The first scenario would in essence replicate the political evolution of Arturas Paulauskas. Originally a member of the Soviet-Lithuanian nomenklatura, then criticized for certain non-transparent activities as Prosecutor-General in the early 1990s, Paulauskas ran for president in 1997 on a populist backlash that foreshadowed the 2003-2004 campaigns. Paulauskas lost the 1997 presidential election runoff by less than one percentage point to Valdas Adamkus, who became a key consensus figure in the political system. Paulauskas went on to form the New Union/Social Liberals, initially a left-leaning party, which matured rapidly, joined the two-party governing coalition in 2001 — with Paulauskas as parliamentary speaker and Antanas Valionis as Minister of Foreign Affairs — and proved to be one of the driving forces behind Lithuania’s successful efforts to join NATO and the European Union. Paulauskas played a key role as speaker and, briefly, acting president in helping defeat the two Russian-connected challengers to the political system, Paksas and Prunskiene.

The other scenario has Uspaskikh making a Paksas-style attempt to move from parliamentary government, market economics, and Euro-Atlanticism toward personalized politics, economic clientelism, and renewed economic and political ties to Russia. As with Paksas, such a strategy would involve populist mobilization of the social-protest vote — up to 30% of Lithuania’s electorate — against the established parties. It also would require a party that follows a strong leader, as seems to be the case with Uspaskikh’s Labor Party (at least in the pre-election period). Such strategy may entail forming a governing coalition in the initial stage. However, Uspaskikh’s program calls for changing the electoral system, so as to elect all members of parliament from single-seat electoral districts. This would result in a massive shift of power from the existing parliamentary parties to businessmen-politicians affiliated with a party of power.

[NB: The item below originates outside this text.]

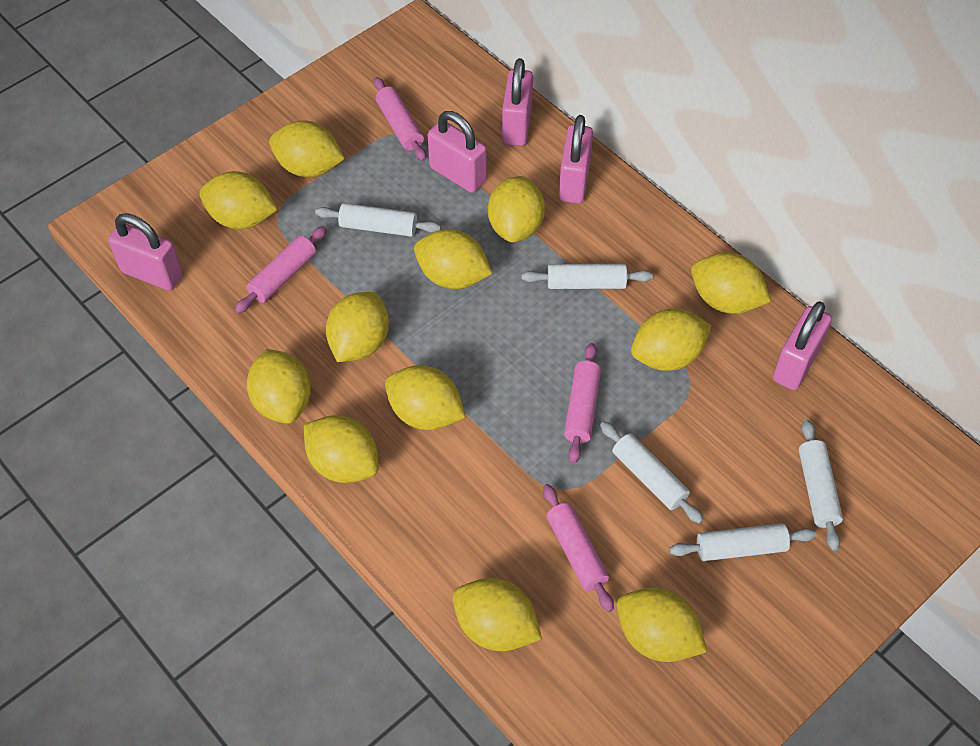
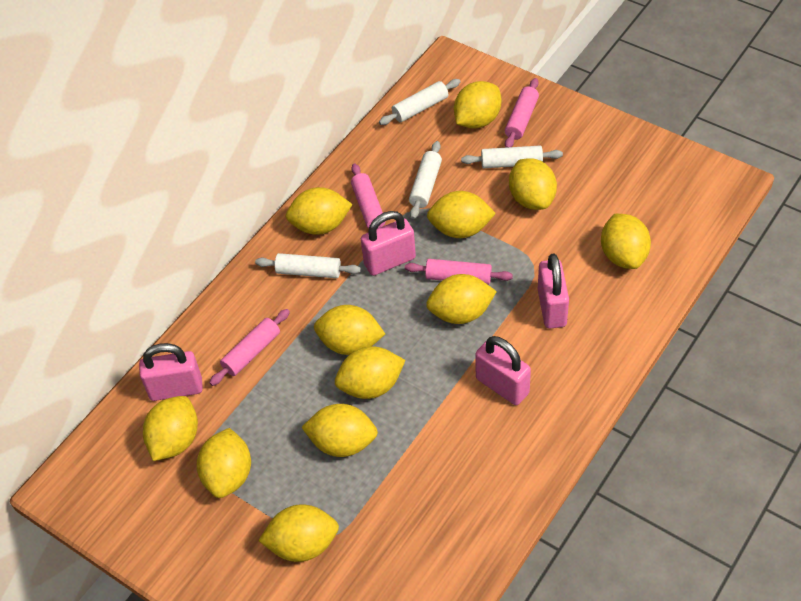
pink padlock: 5 -> 4
white rolling pin: 5 -> 4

At the moment, Uspaskikh has offered to negotiate toward a coalition government with Working Lithuania, with Prunskiene’s party, and even with the Liberal and Center Union. He is prepared to leave the foreign affairs, defense, and state security portfolios under the control of other parties, so long as Labor takes over the economic portfolios. Uspaskikh is also playing down Labor’s previously stated intention to renegotiate some of the terms of Lithuania’s accession to the European Union. Even so, there is at this point no telling who would ultimately co-opt whom in a Labor-led coalition with Uspaskikh as prime minister and his party in control of the economic ministries. The answer will depend on the details of the post-election arithmetic in the new parliament, and the checks and balances that have enabled Lithuania’s political system thus far to either co-opt or marginalize previous challengers to the democratic order.